5. "Competitiveness should be fostered in all sectors of industry", however, due attention should be given to the fact that different industries have different impacts on individuals in European societies. Re-industrialisation and/or promotion of industry in such areas like pharmaceuticals, agriculture and food production, fossil-fuel energy, private transport modes or other sectors that drive unsustainable consumption should be discouraged by a mix of comprehensive sets of EU and national policies. In addition, industrialisation should not equal privatisation.
6. Both "private and public funds for research and development" hold a tremendous potential "to promote Europe as an innovation leader". As stated above (point 5), industrialisation should not lead to privatisation, in particular in areas of general interest services, such as healthcare, food, water and sanitation. Public funds (including EU funds) should support production of public goods, and European research and innovation priorities should more reflect current urgent societal needs, such as reducing inequalities, poverty, greater inclusive growth and solidarity - values enshrined in the Treaty on the Functioning of the European Union.

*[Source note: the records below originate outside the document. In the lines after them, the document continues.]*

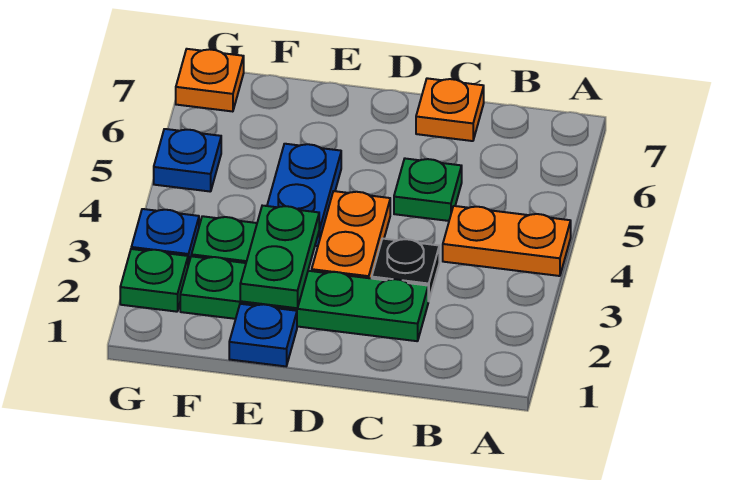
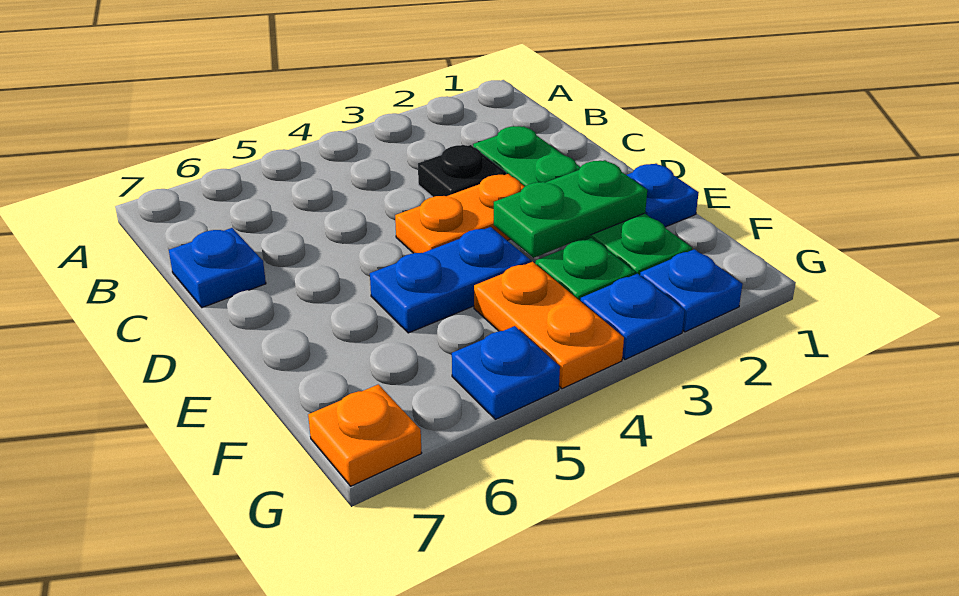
orange plate A4:B4 level 1 -> orange plate F4:G4 level 1
green plate C5 level 1 -> none
orange plate C7 level 1 -> blue plate C7 level 1
green plate G2 level 1 -> blue plate G2 level 1

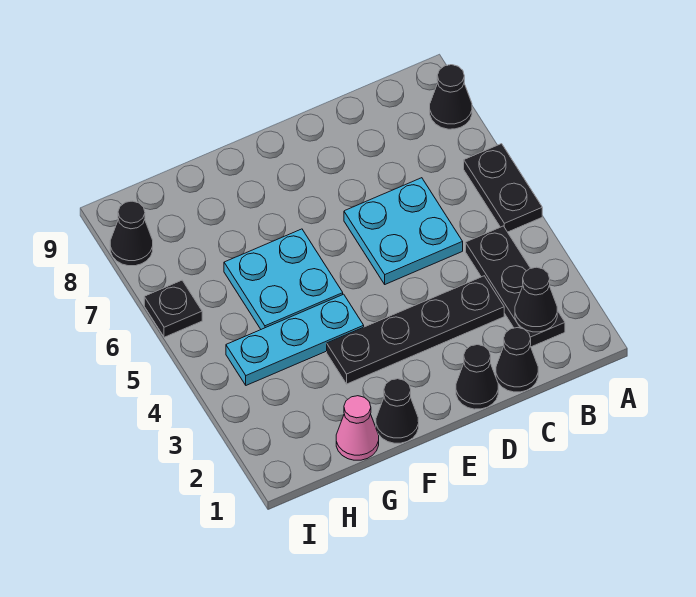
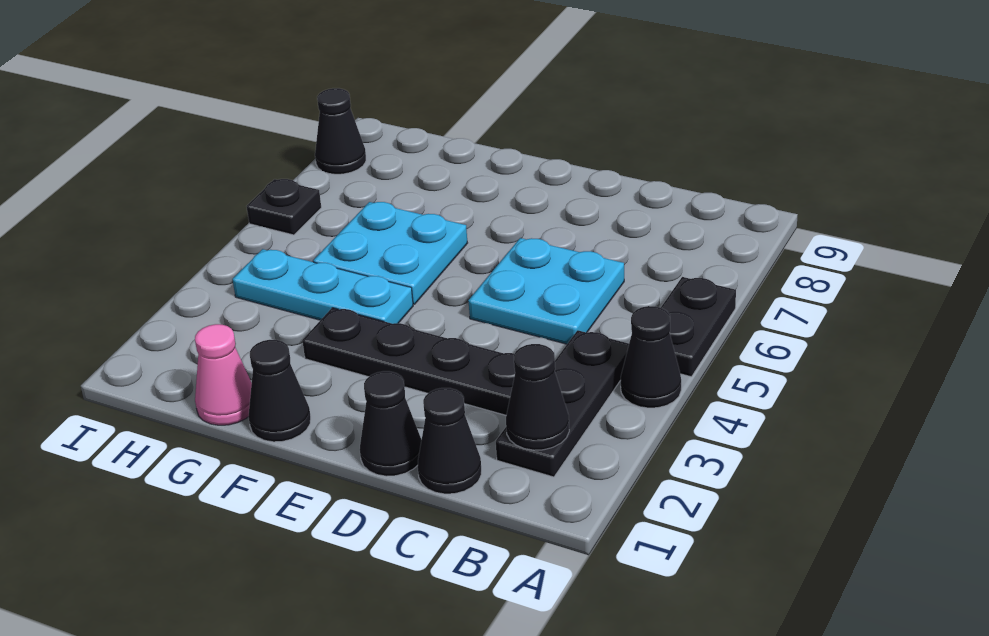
black cone A8 level 1 -> black cone A4 level 1

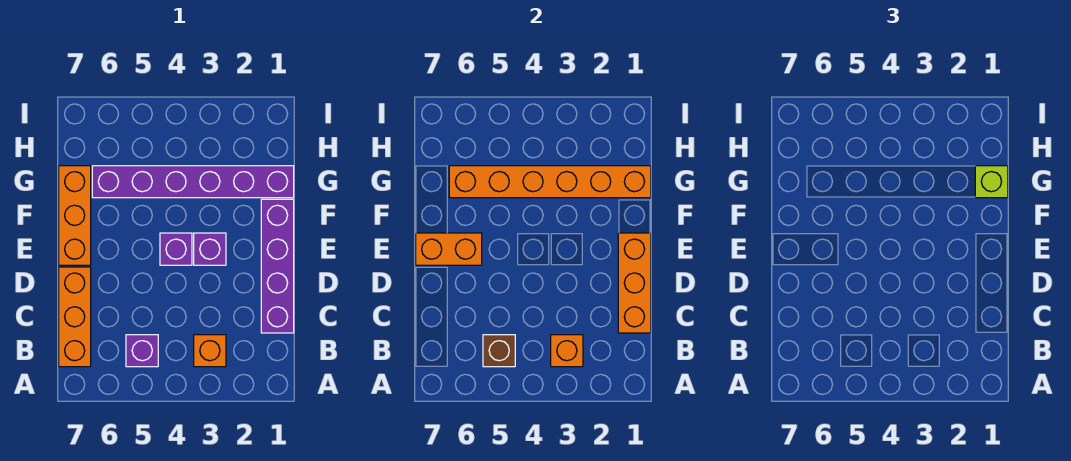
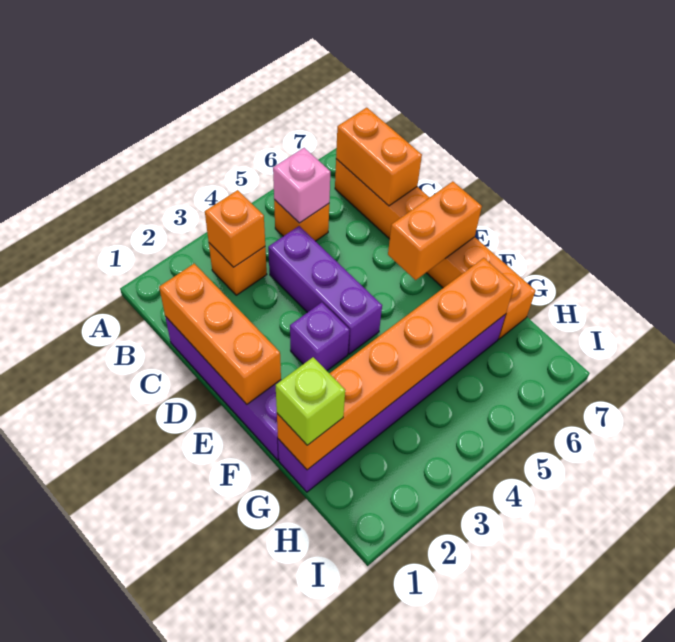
purple brick B5 level 1 -> orange brick B5 level 1
brown brick B5 level 2 -> pink brick B5 level 2
none -> orange brick B7:C7 level 2
purple brick E4 level 1 -> purple brick C4:E4 level 1

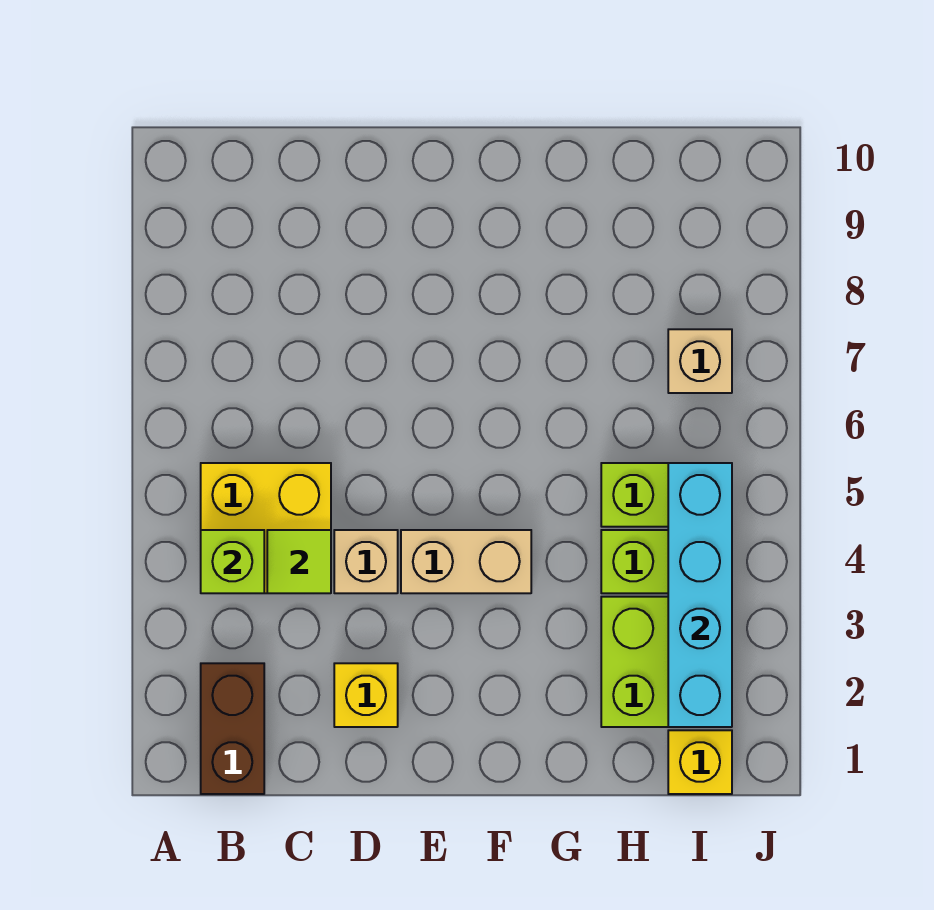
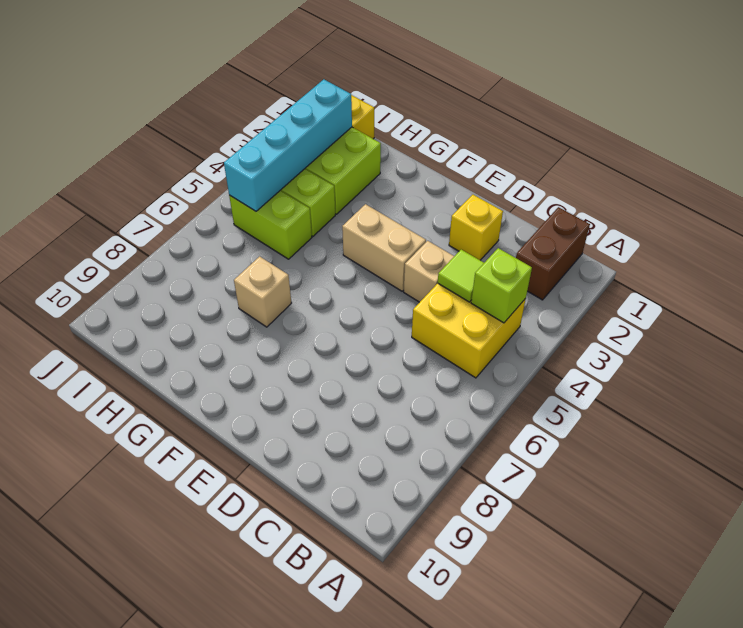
tan brick I7 level 1 -> tan brick G7 level 1

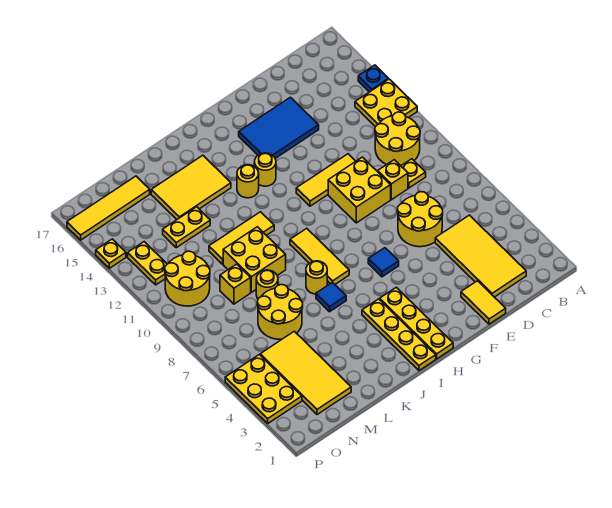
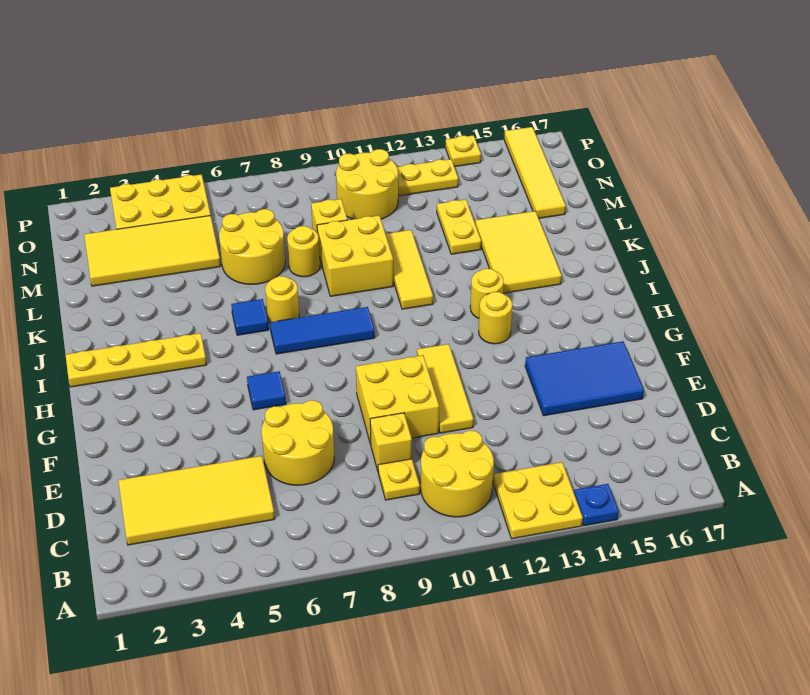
yellow tile E1:E2 level 1 -> none
blue tile E14:G15 level 1 -> blue tile E14:F16 level 1
yellow plate H1:H4 level 1 -> none
yellow tile I7:I9 level 1 -> blue tile I7:I9 level 1

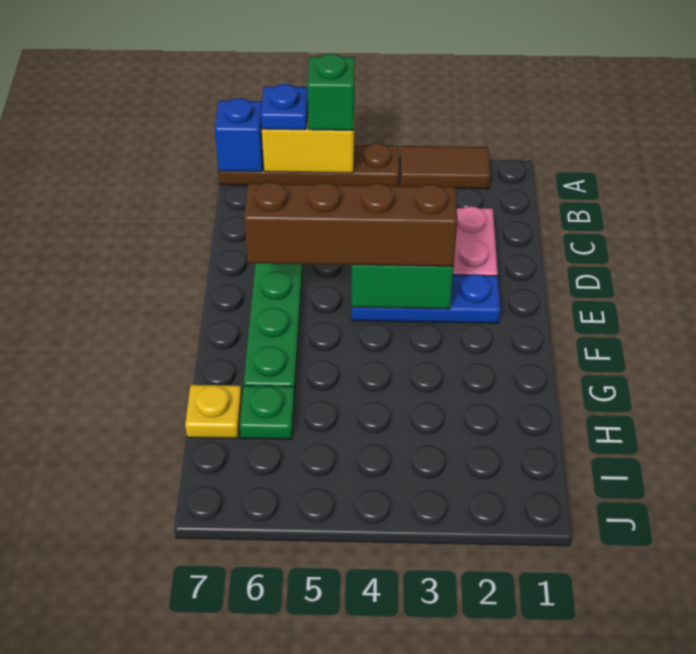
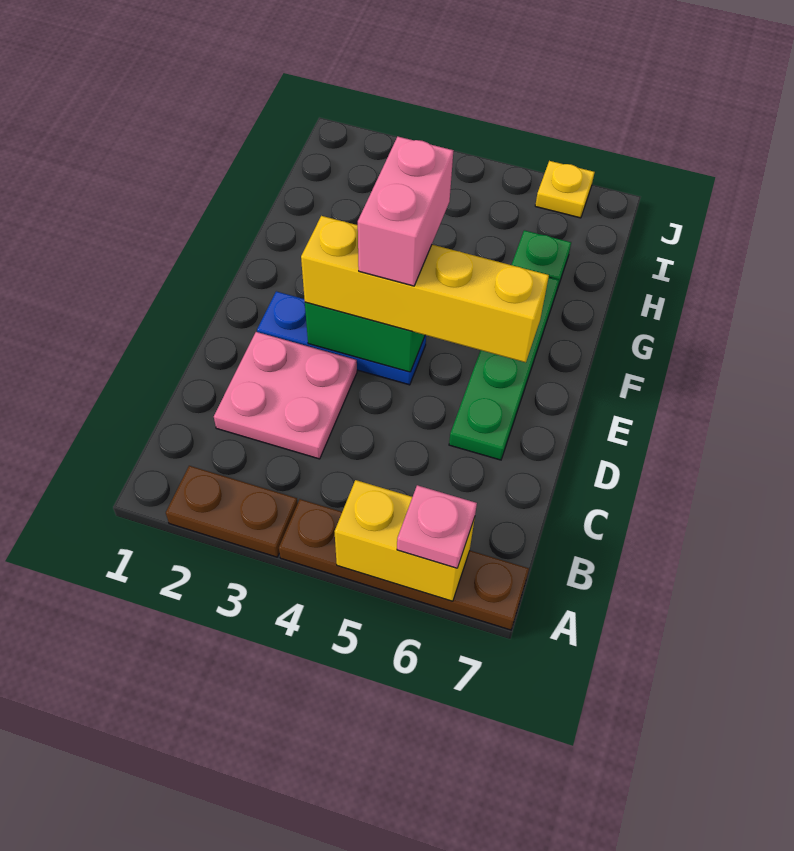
brown tile A2:A3 level 1 -> brown plate A2:A3 level 1
green brick A5 level 3 -> none
blue plate A6 level 3 -> pink plate A6 level 3
blue brick A7 level 2 -> none
brown brick E3:E6 level 3 -> yellow brick E3:E6 level 3
none -> pink brick E4:F4 level 4
yellow plate H7 level 1 -> yellow plate J6 level 1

For R&D in the Pharmaceutical sector, all EU institutions and member states should explore the “de-linkage” of R&D costs from the final costs of medicines in any future initiatives in innovation. This would improve needs-driven innovation and affordable medical products. The EU Council expressed their political commitment to this in the Council conclusions of 10 May 2010 on the EU role in Global Health.
7. In addition to the proposed "systematic impact assessments and competitiveness tests at the planning stage of EU environmental legislation", similar Health Impact Assessments and Sustainability Impact Assessments of EU industry and energy policies should be encouraged in order to find better suited, balanced solutions to difficult policy areas. The comment on the administrative burden of the EU environmental legislations presented in point 2. also applies here.